April 02, 2022
2 min read
Source/Disclosures
Published by:
Mehta SR, et al. Featured Clinical Research I. Presented at: American College of Cardiology Scientific Session; April 2-4, 2022; Washington, D.C. (hybrid meeting).
Disclosures:
The COMPLETE trial was funded by the Canadian Institutes of Health Research and the Population Health Research Institute and grant support from AstraZeneca and Boston Scientific. Mehta reports no relevant financial disclosures.
WASHINGTON — Complete revascularization, as opposed to culprit lesion-only revascularization, was associated with better angina-related quality of life in patients with STEMI and multivessel CAD, a speaker reported.
At the American College of Cardiology Scientific Session, Shamir R. Mehta, MD, MSc, FRCPC, FACC, FESC, director of interventional cardiology at Hamilton Health Services and professor in the division of cardiology at McMaster University in Hamilton, Ontario, Canada, reported the findings of a prespecified analysis of the COMPLETE trial.
“In patients with STEMI and multivessel disease, both a complete and culprit lesion-only strategy improved angina-related quality of life compared with baseline, but at a median of 3 years follow-up, more patients were free of angina in the complete revascularization group than the culprit lesion-only group,” Mehta said during the presentation, “The benefit was observed almost entirely in patients with tight nonculprit lesions with stenosis severity greater than or equal to 80%, and total angina burden from randomization to follow-up was substantially reduced.”
The main COMPLETE study was a multinational, randomized trial including more than 4,000 patients who presented with STEMI multivessel CAD who underwent complete or culprit lesion-only revascularization within 72 hours after successful culprit-lesion PCI.
As Healio previously reported, complete revascularization was superior to culprit lesion-only PCI for lowering risk for CV death or MI in this patient population.
Mehta said the results of the COMPLETE trial resulted in complete revascularization being labeled as a class 1A recommendation for concomitant STEMI and multivessel CAD in the 2021 ACC/American Heart Association/American Association for Thoracic Surgery/Society of Thoracic Surgeons/Society for Cardiovascular Angiography and Interventions Guideline for Coronary Artery Revascularization.

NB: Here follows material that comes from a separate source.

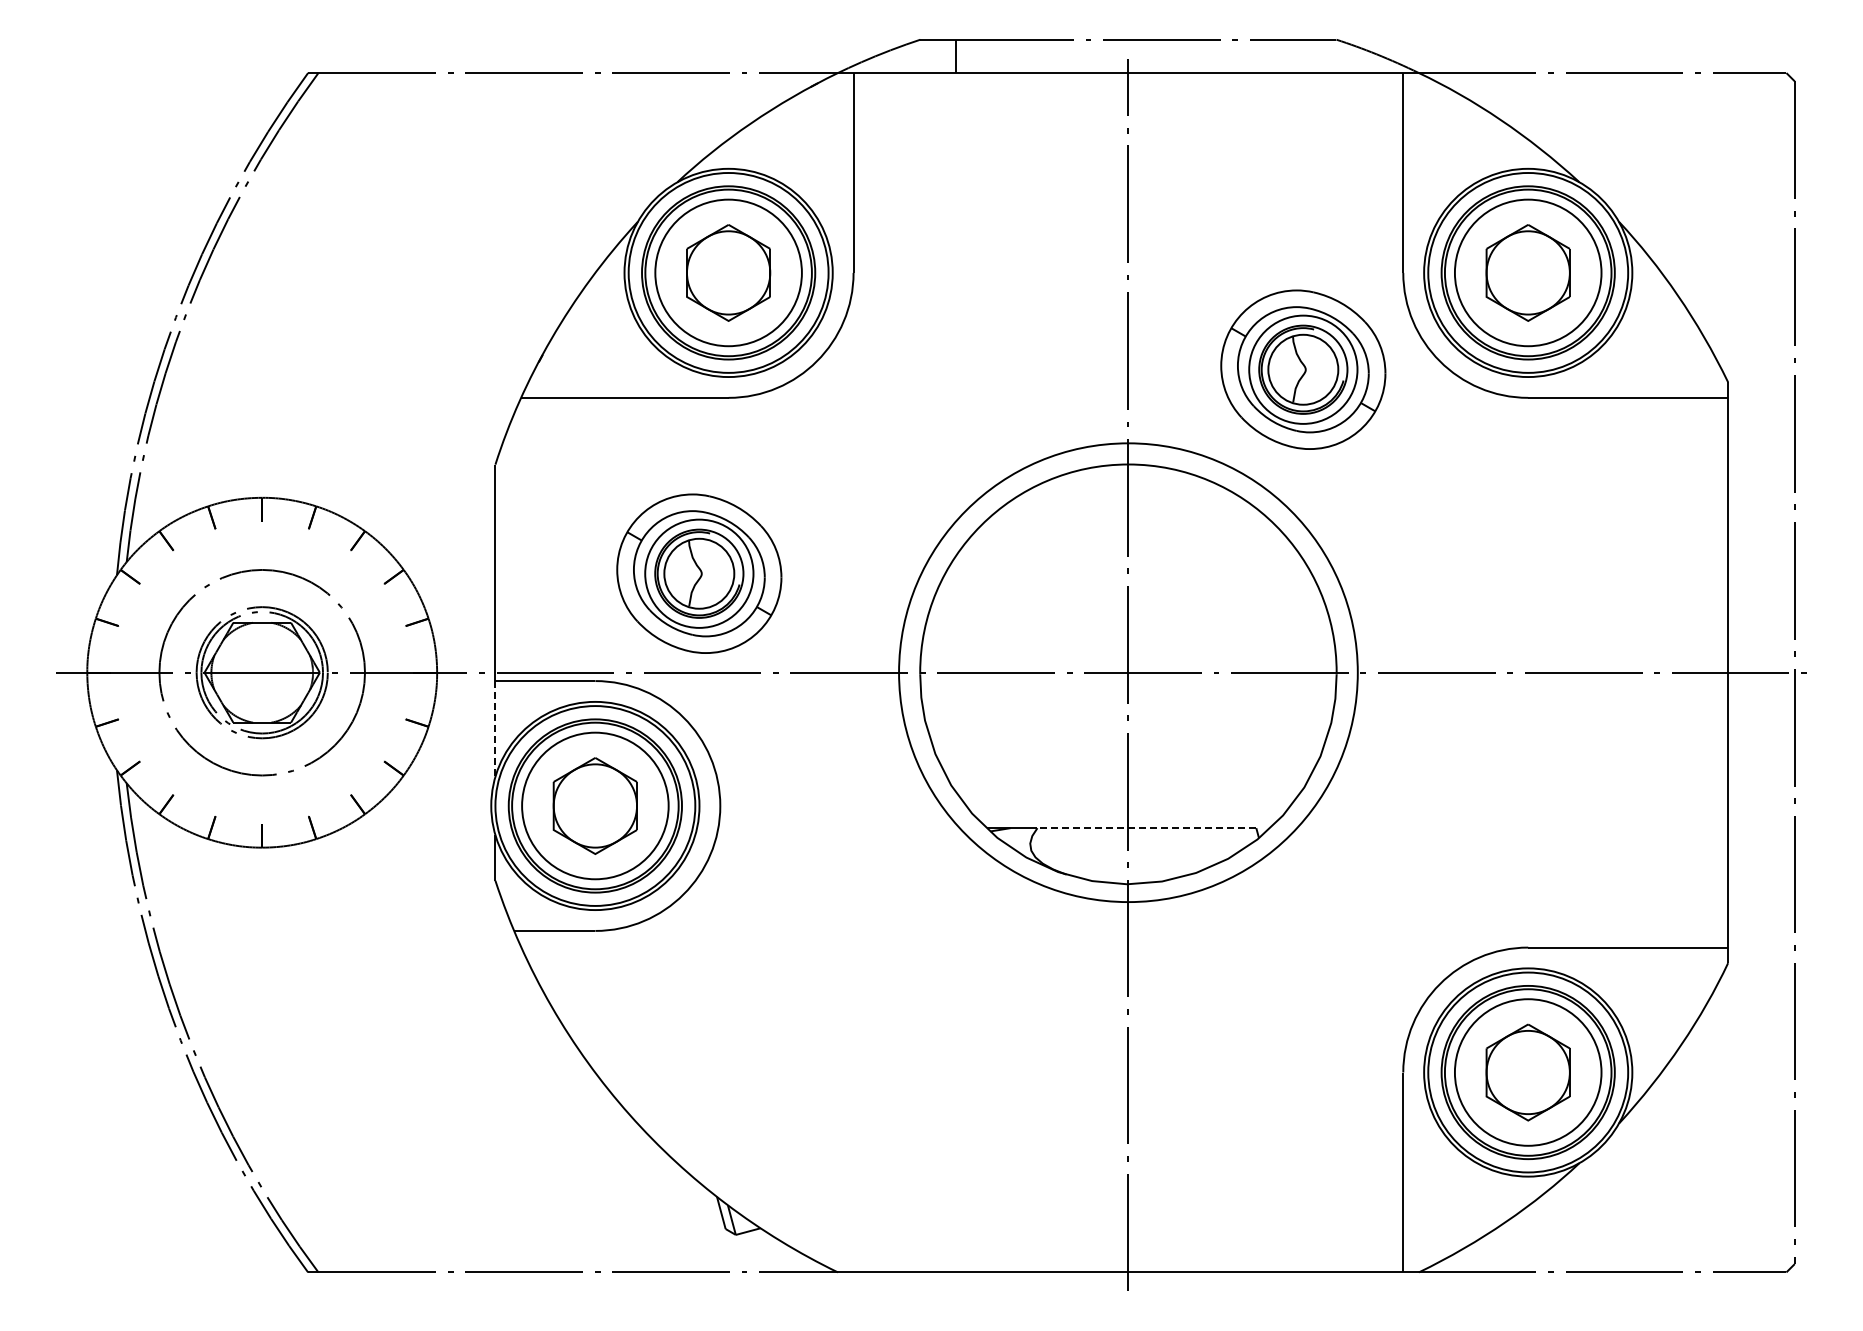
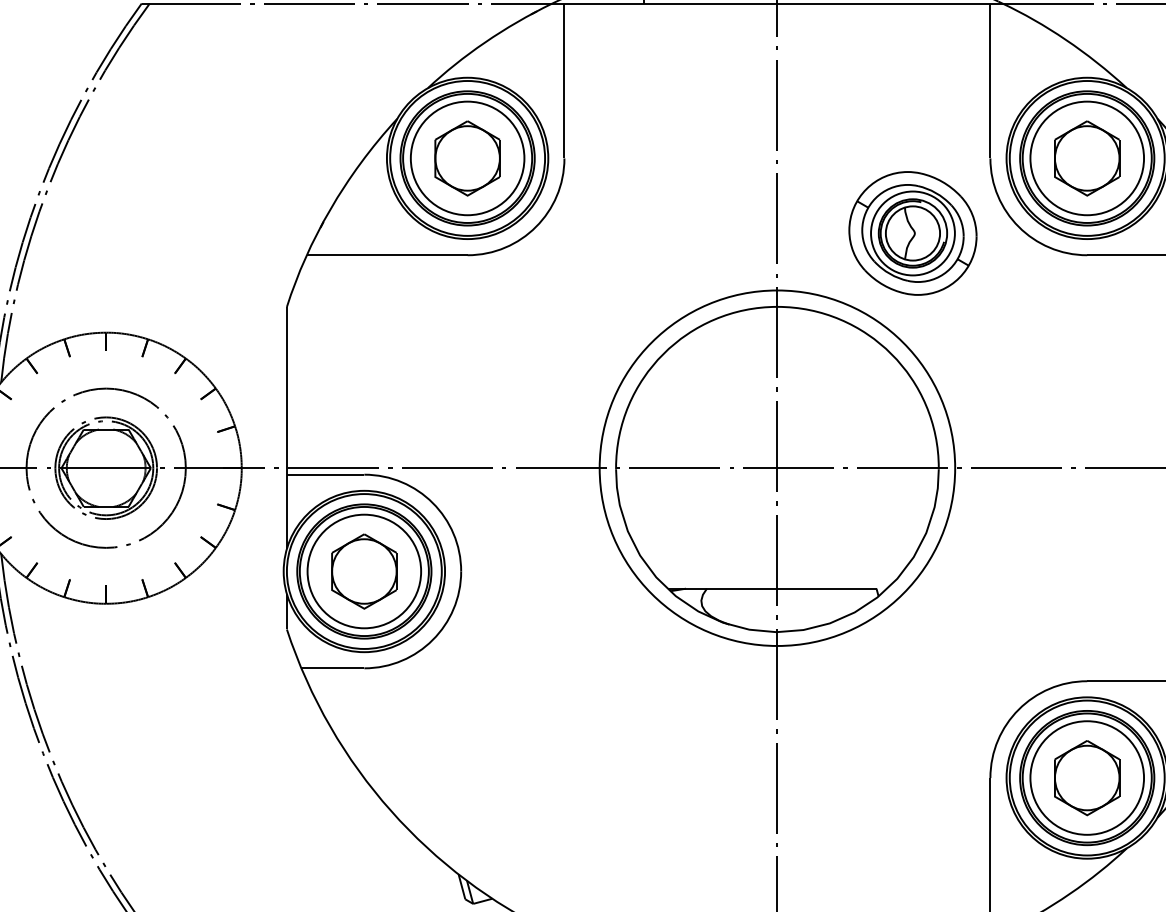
part: (699, 573) -> (445, 391), removed
line: (495, 728) -> (286, 511), dashed -> solid
line: (1146, 828) -> (791, 588), dashed -> solid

For the present analysis of the COMPLETE data, Mehta and colleagues evaluated the effects of complete revascularization compared with culprit lesion-only PCI on patients’ angina-related quality of life.

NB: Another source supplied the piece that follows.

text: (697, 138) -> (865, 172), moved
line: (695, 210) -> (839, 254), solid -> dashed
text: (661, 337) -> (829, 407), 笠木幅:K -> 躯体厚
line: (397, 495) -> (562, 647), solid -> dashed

To this end, researchers utilized responses to the Seattle Angina Questionnaire, a 19-item questionnaire, which was administered at baseline, 6 months and final visit (median, 3 years). The primary outcome was Seattle Angina Questionnaire score as a continuous variable and the proportion of patients free from angina symptoms. Scoring was gauged on a scale of 0 to 100, with 100 meaning a patient was free from angina.
At the end of the COMPLETE trial, 87.5% of individuals who underwent complete revascularization and 84.3% of those who received culprit lesion-only revascularization were free from angina by their final visit (absolute difference = 3.2 percentage points; 95% CI, 0.7-5.7).

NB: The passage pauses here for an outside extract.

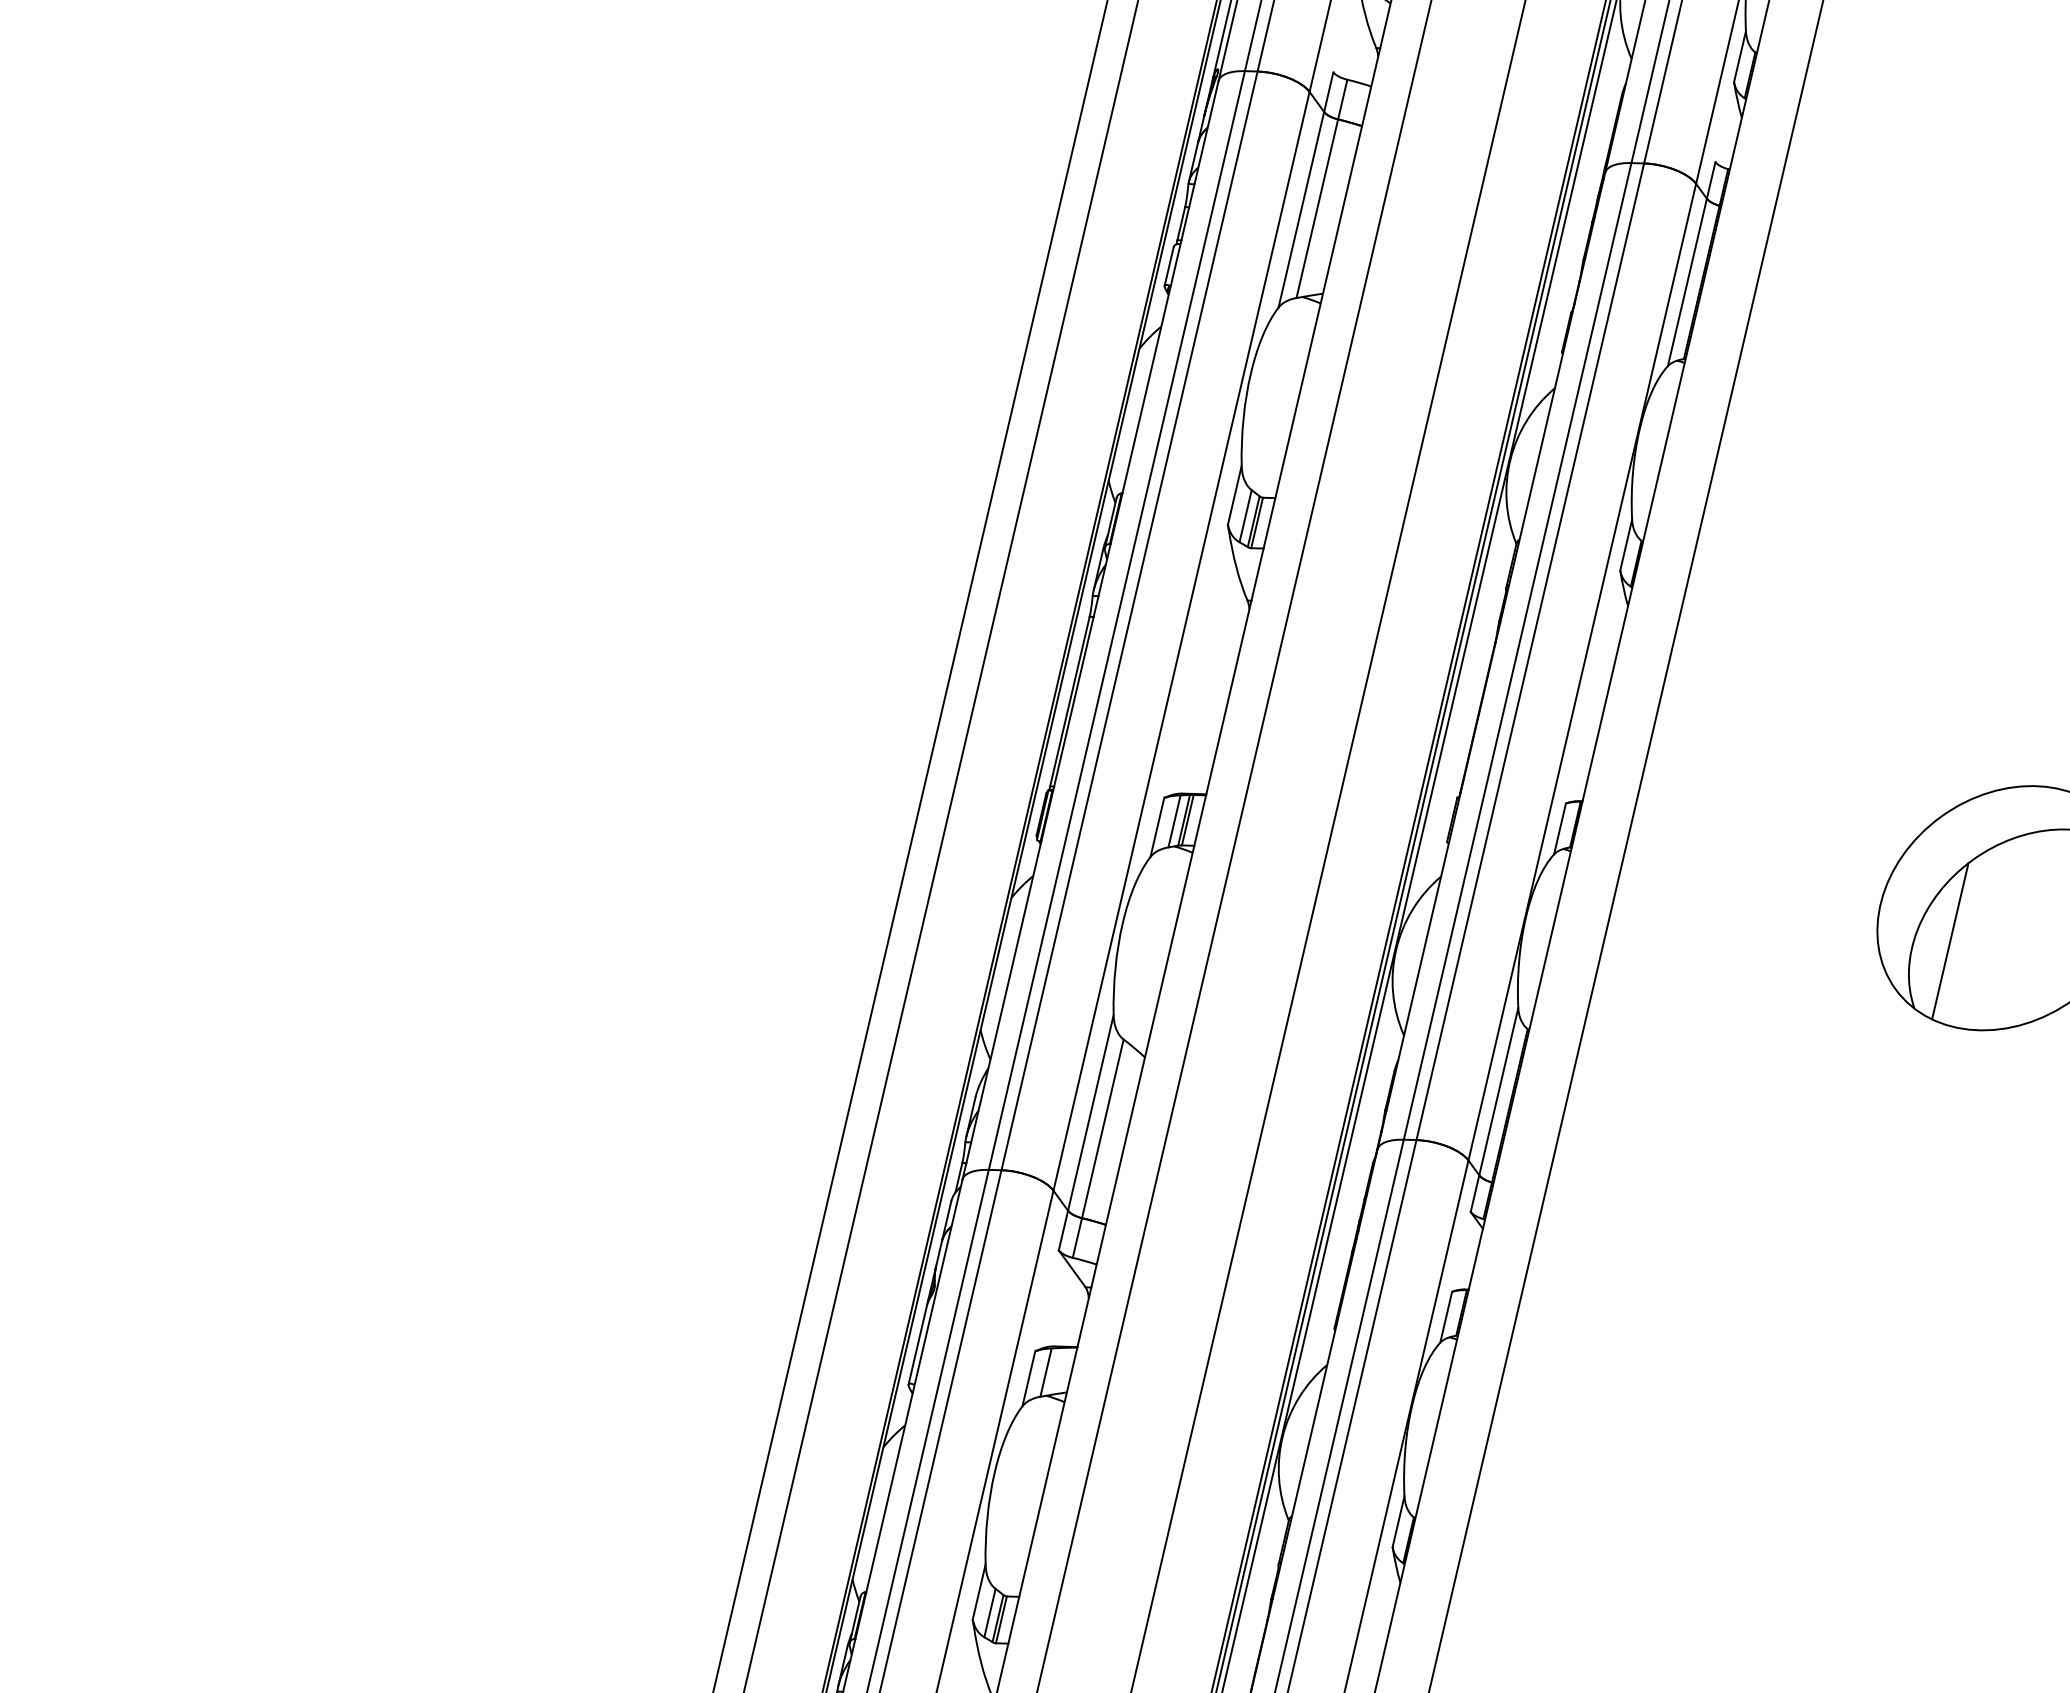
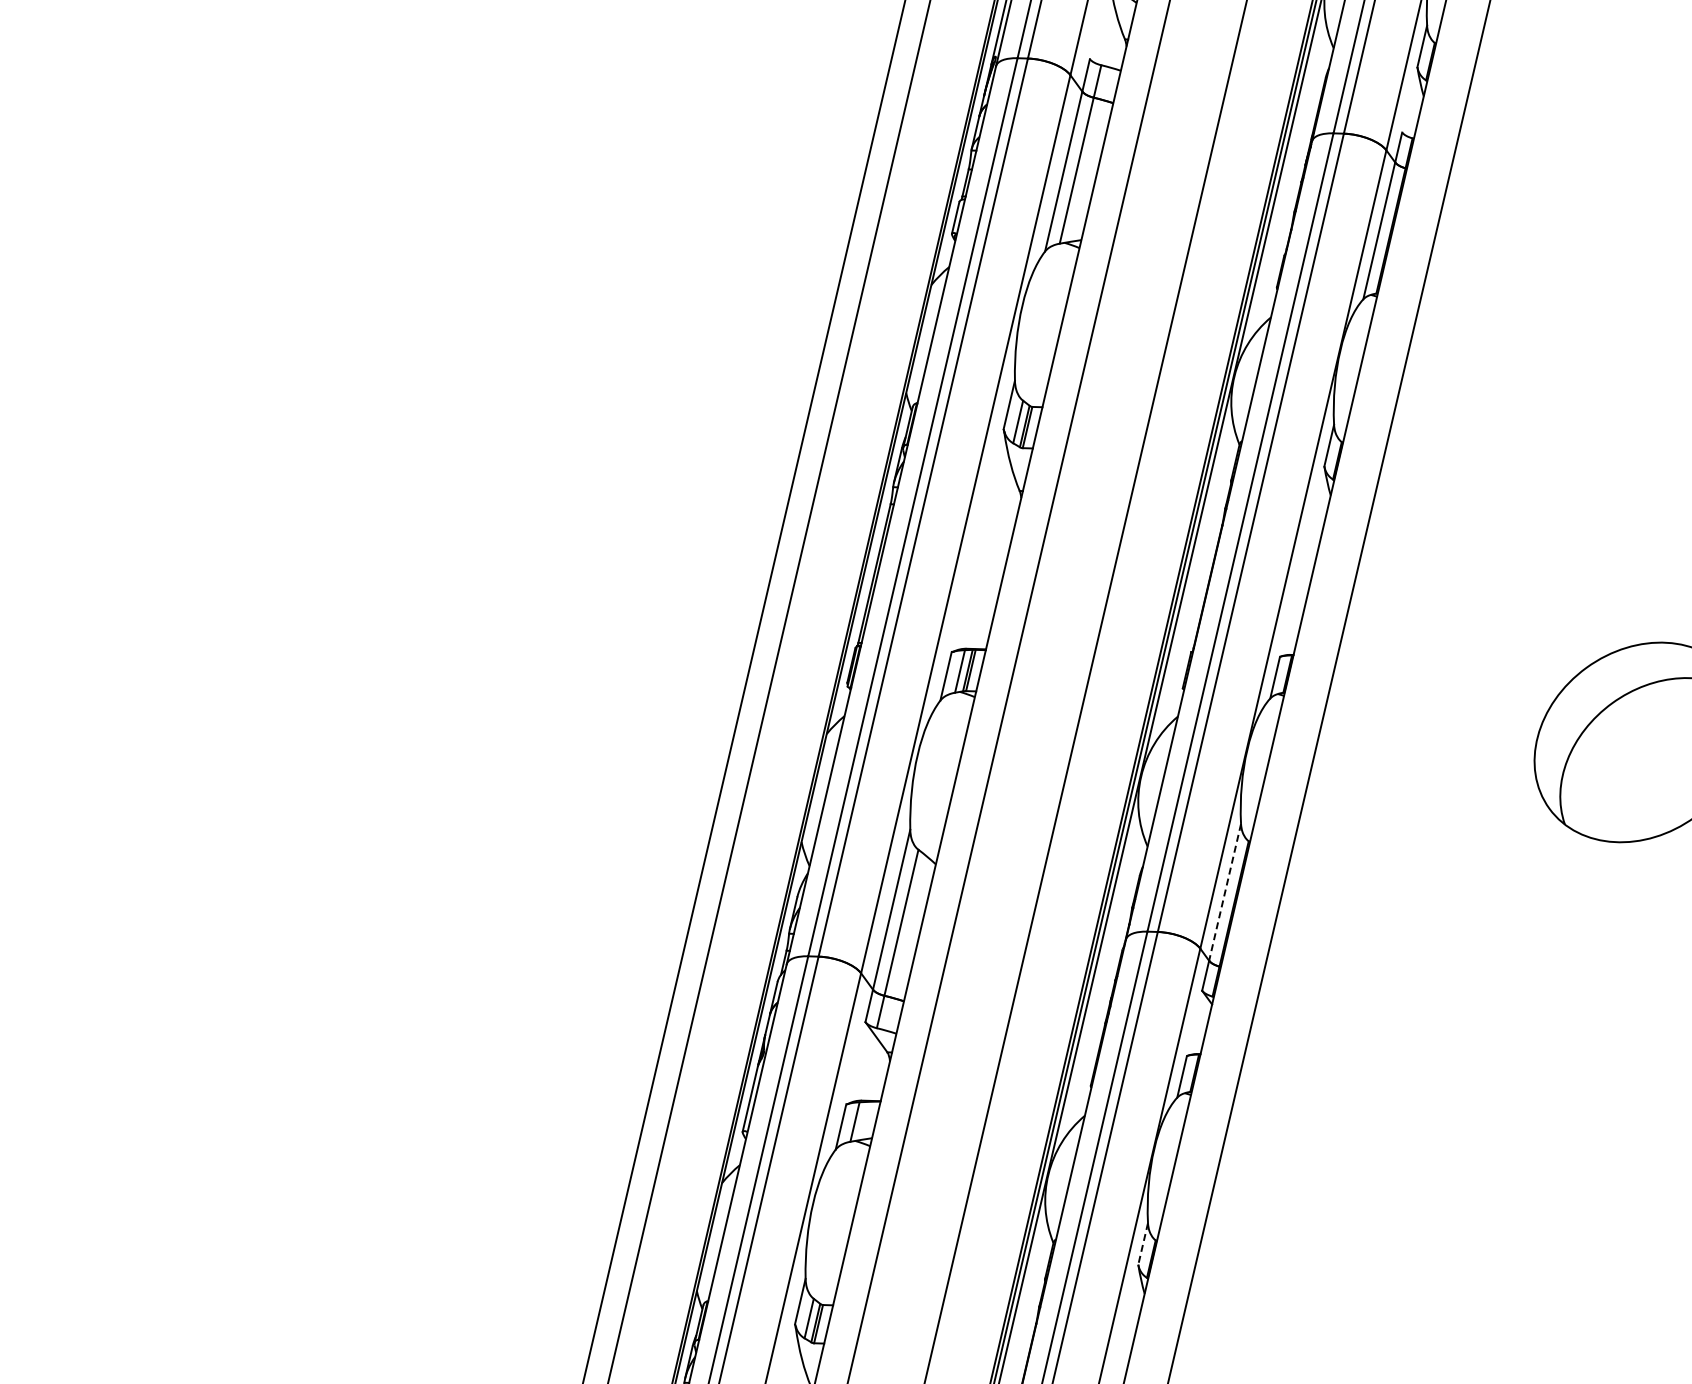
line: (1950, 941) -> (1594, 769), removed
line: (1498, 1091) -> (1224, 892), solid -> dashed
line: (1398, 1522) -> (1143, 1244), solid -> dashed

Mehta reported that this finding translated to a number needed to treat of 31 to prevent one patient from experiencing angina by their final visit (P = .013).
Angina-related benefits were primarily observed among patients with nonculprit stenosis of 80% or more visual and 60% or more lab core (P for interaction = .017).
Moreover, at trial end, the composite endpoint of new MI, ischemia-driven revascularization, unstable angina or residual angina was lower among patients who underwent complete compared with culprit lesion-only revascularization (P < .001).
“The implications of this are that complete revascularization improves overall patient-reported health status in addition to its already established benefit in reducing major cardiovascular events,” Mehta said during the presentation. “These data also provide new information for patients and physicians to consider in the context of shared decision-making, which is also a class I recommendation in the new revascularization guidelines as it relates to coronary artery revascularization in patients with STEMI.”